Defending Sarah Palin

Seems that Mark Levin has had enough of conservative criticism of Sarah Palin – especially that being leveled by Charles Krauthammer. The DC Caller has the story:

…”The gentleman points out that Charles Krauthammer who is extremely thoughtful and measured in his words, even-tempered and so forth is all but that when it comes to Sarah Palin and very few of his arguments are substantive.”

However, Levin asked where she is wrong on the issues.

“Maybe there is one or two, but off the top of my head, I can’t think of any significant issue where Palin is not a conservative and where I disagree with her,” Levin said. “Can you?”…

I’ve long been an admirer of Krauthammer. He is one of the most intelligent and perceptive observers we have…but he does seem to have this blind spot about Sarah Palin. And he’s not the only one – plenty of people on the right, especially in the punditry-class, make objection after objection to Sarah Palin. But I’m with Levin on this – there aren’t any substantive criticisms being offered.

The only thing they can really hang their hat on is that Palin is, supposedly, “un-electable”. Well, so was Ronald Reagan. For that matter, so was Barack Obama. Think about it. Richard Nixon and Bill Clinton? Both needed a split opposition in order to have their political carcasses dragged across the finish line. Only a relative few Presidential candidates have ever been “electable” in the sense of there being no particular objection to their election – Dwight Eisenhower, Ulysses Grant, George Washington…everyone else had to have a series of lucky breaks and a lot of opposition errors to get in there. Sarah Palin is no more un-electable than anyone else out there.

This doesn’t mean that Sarah Palin can do it – or that she’ll even try.

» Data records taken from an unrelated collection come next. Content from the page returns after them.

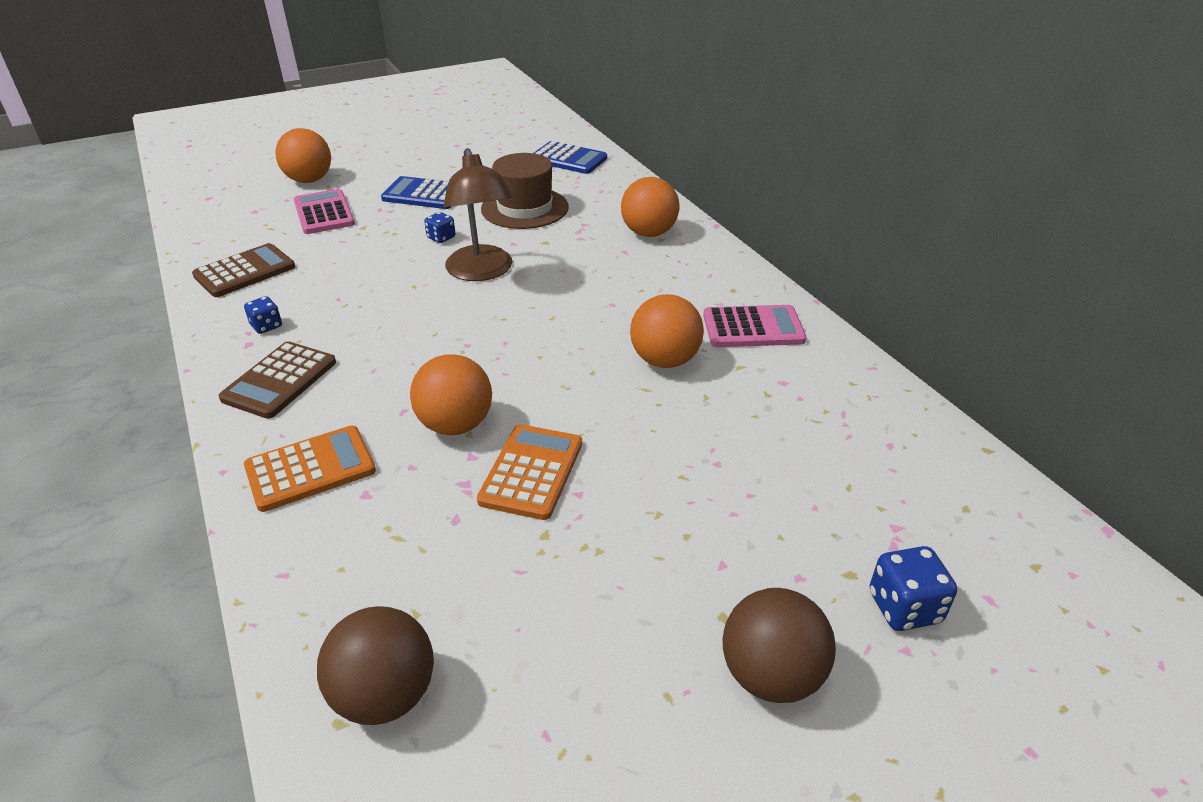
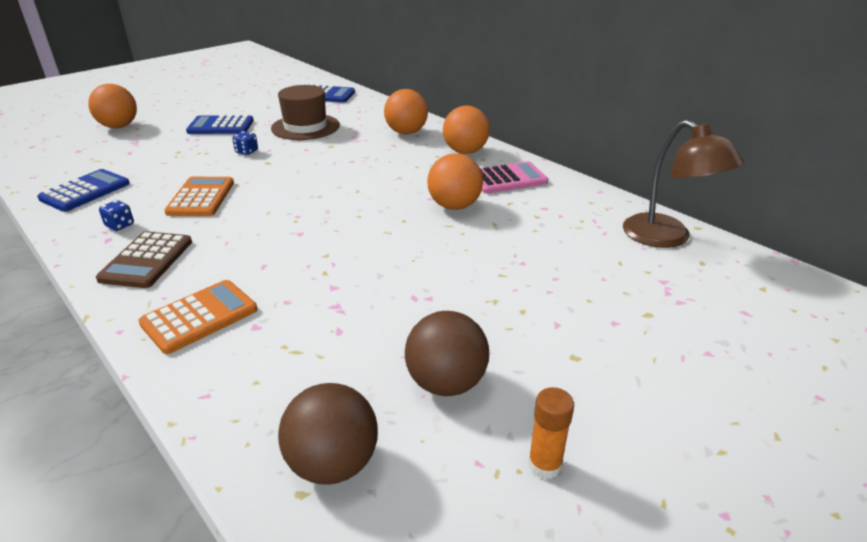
camera: 15 degrees left, 5 degrees down
(245, 271) = (85, 191): brown calculator -> blue calculator
(324, 213) = (140, 146): pink calculator -> none
(455, 425) = (311, 268): orange ball -> orange ball (465, 151)
(482, 272) = (289, 169): brown lamp -> brown lamp (667, 238)
(531, 472) = (386, 290): orange calculator -> orange calculator (201, 197)
(622, 757) = (544, 465): none -> orange glue stick
(771, 675) = (626, 387): brown ball -> brown ball (446, 383)
(904, 607) = (694, 327): blue dice -> none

There is a possibility that she’ll opt to be a political king-maker in 2012 and beyond. There is a lot of advantage for her in such a role – great deal of power and influence without the burdensome responsibility of actually being President. But if she tries then whether she will win or lose won’t be based on a pundit’s estimate of her “electability” but upon how well (or badly) she campaigns combined with how well (or badly) the other side does…and, of course, with a backdrop of the course of events (if we’re sitting at 15% unemployment in October of 2012, Obama is pretty much done no matter what…5% and he’s pretty much re-elected).

If you don’t want Sarah Palin to be President, then tell us why – tell us what policies she is advocating which will be detrimental to the United States. Tell us precisely why you think the voters – 17 months from now – will certainly not decide to award her 270 electoral votes. Tell us why you know she can’t win – don’t just tell us she can’t. And if you can’t build a rational argument against her, then maybe the problem isn’t with Palin, but with you?